SAUBLE BEACH, ONT. -- By 10 a.m. on Friday, the crowds had already started to descend on Sauble Beach, which has just reopened its lakefront.
Linda McLeod and her son, Jackson, have been in Sauble since Wednesday, hoping the beach would reopen before they had to head home.
"We’ve been quarantining since March. I’ve been working from home and Jackson has been out of school, so it just feels so good to finally be outside, at the beach," says McLeod.
Following a recommendation from the Grey-Bruce Medical Officer of Health to open the beach, Mayor Janice Jackson says South Bruce Peninsula council reluctantly reopened Sauble Beach’s sand, after closing it two weeks ago due to what the mayor called a "flagrant disregard for beach rules."
"I’m still worried. Council is still worried. We get typically 60-80,000 here on a long weekend. We have very little beach here this year due to high-water levels. So they'll be all over the dunes, the beach, they'll find every space they can find and we're still not going to have enough room," says Jackson.
Sauble's beach businesses are overjoyed the beach is open again, but estimate they as a collective lost between $300,000 and $500,000 for every day the beach was closed this summer.
"That really adds up in a hurry when your talking July 1, probably the best day of the summer, so 75 per cent on the best day is a pretty hard loss to swallow," says Crown Inn Owner David Dobson.
"We were very concerned in the last week since the beach was closed about how we could survive. No question it hurt business. But we're here now and we're ready to fight for the rest of the summer," says Ryan Gardhouse, owner of Ascent Aerial Park.
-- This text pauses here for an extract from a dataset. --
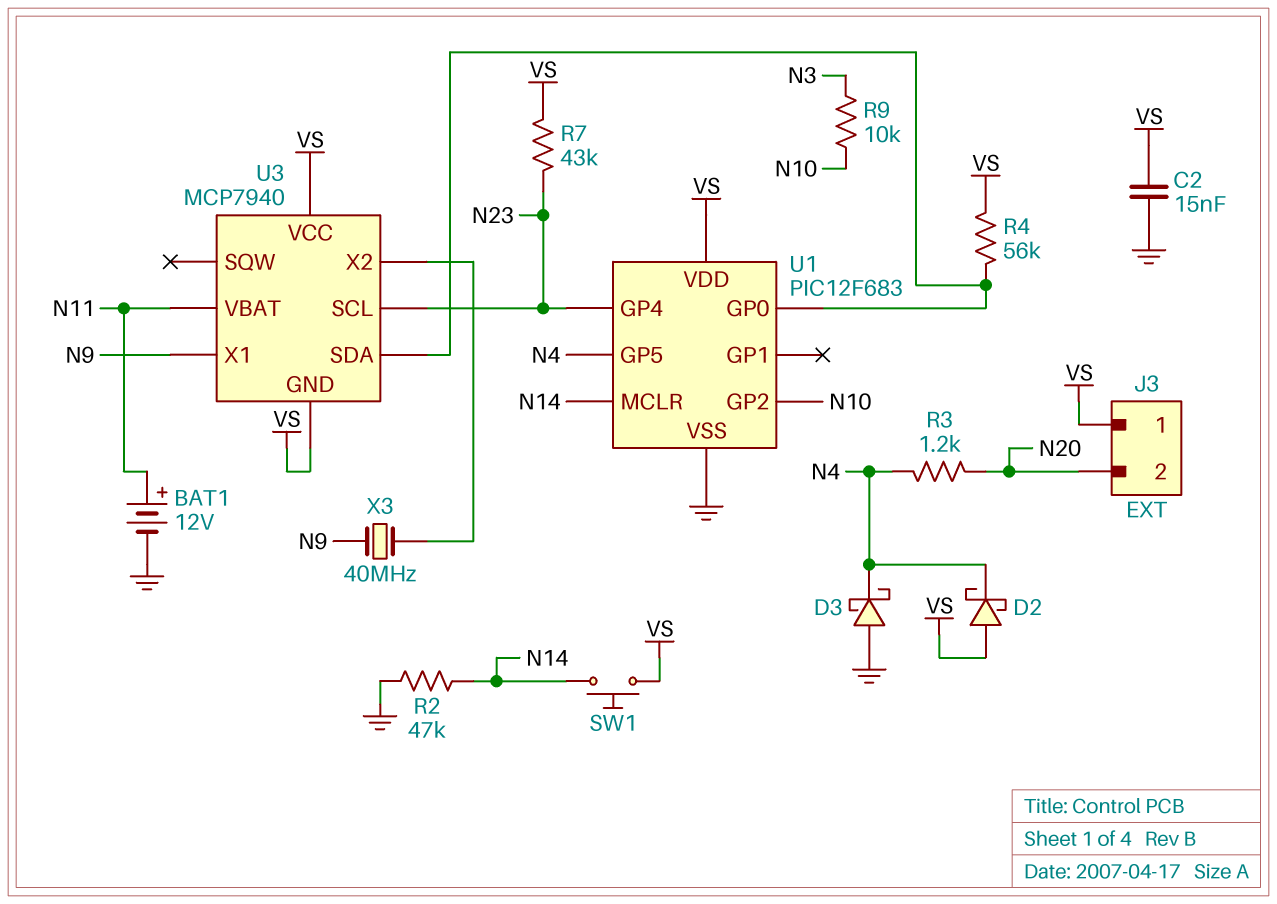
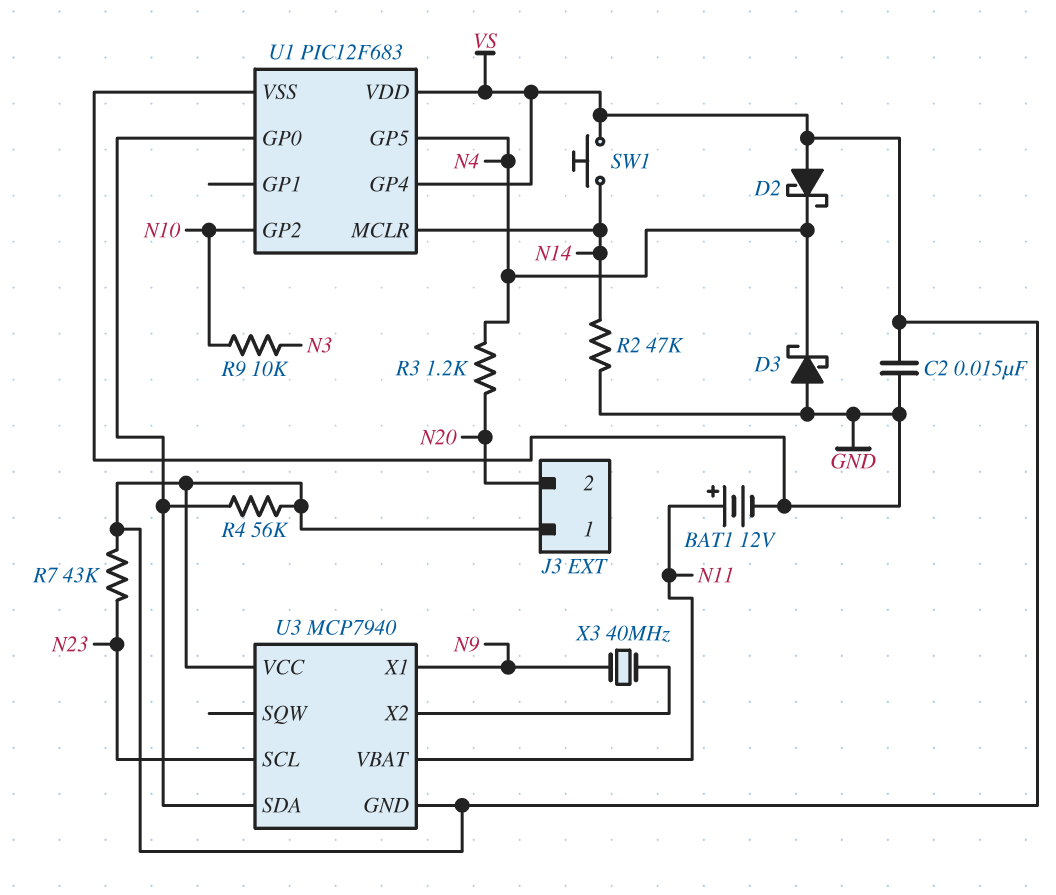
U1 pin GP4: N23 -> VS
Some Sauble Beach businesses are considering suing council for keeping the beach closed for so long, says local businessman Tom Laforme.
"A number of businesses are certainly interested in it because we, like our voice wasn't heard. At council [Thursday], they wanted to now speak to the businesses on July 2. You know the damage has already been done."
The mayor says if there's overcrowding and bad beach behaviour, council will close Sauble Beach for the Civic Holiday long weekend, because she says most on council didn't want it to be open in the first place.
"When we get the Medical Officer of Health saying he has no concerns and he advises us to open the beach, well council really had to take that advice," Jackson says.